Being a male citizen, my cab driver had to perform his obligatory military service. Because of the limited space in Singapore, the military carries out it’s drills in Taiwan, thus he had also been to Taiwan and was interested in how I came to live there. Not surprisingly his Taiwanese was better than mine.
I asked him how many languages he spoke. He told me five; English, Mandarin, Tamil, a little Malay and Taiwanese. Singaporeans do not all speak the same language, or share the same religion, or have a self-described shared culture. Even though English is the first language of the nation, but most consider one of Singapore’s secondary languages to be their mother tongue. In school, they usually learn some combination of English, Mandarin, Tamil or Malay. The subways will announce the trains in all four languages.

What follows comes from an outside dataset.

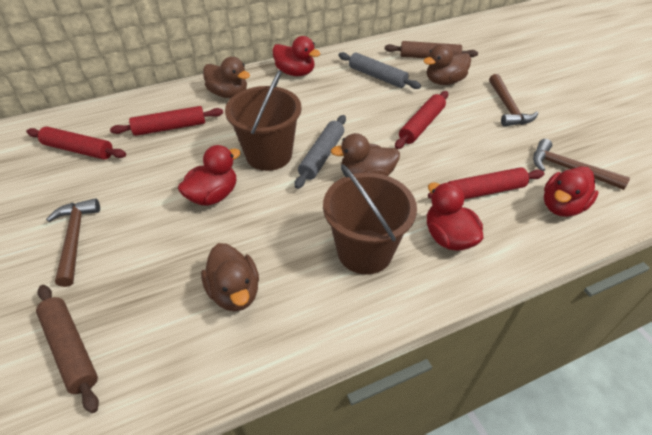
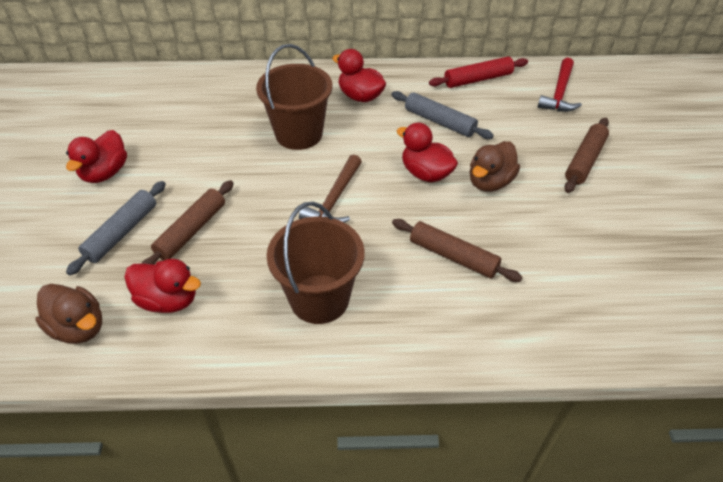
brown duck: 4 -> 2
brown hammer: 3 -> 1
brown rolling pin: 2 -> 3
red hammer: 0 -> 1
red rolling pin: 4 -> 1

The first fun fact he told me was about the bird park. “You know why they built it?” he asked. No, I replied, Why? He told me it was actually because the government wanted to build an oil refinery nearby that area of land, but the residents protested because they didn’t want the chemicals in their air and water. The government offered a compromise. I suppose, in order to make up for whatever environmental destruction caused by the construction of the refinery, they would build this Bird Sanctuary - a government sponsored park to protect birds and their habitat. In case, god-forbid something funky were to be in the air or water, birds are much more sensitive to their environment. In other words, they’d die first.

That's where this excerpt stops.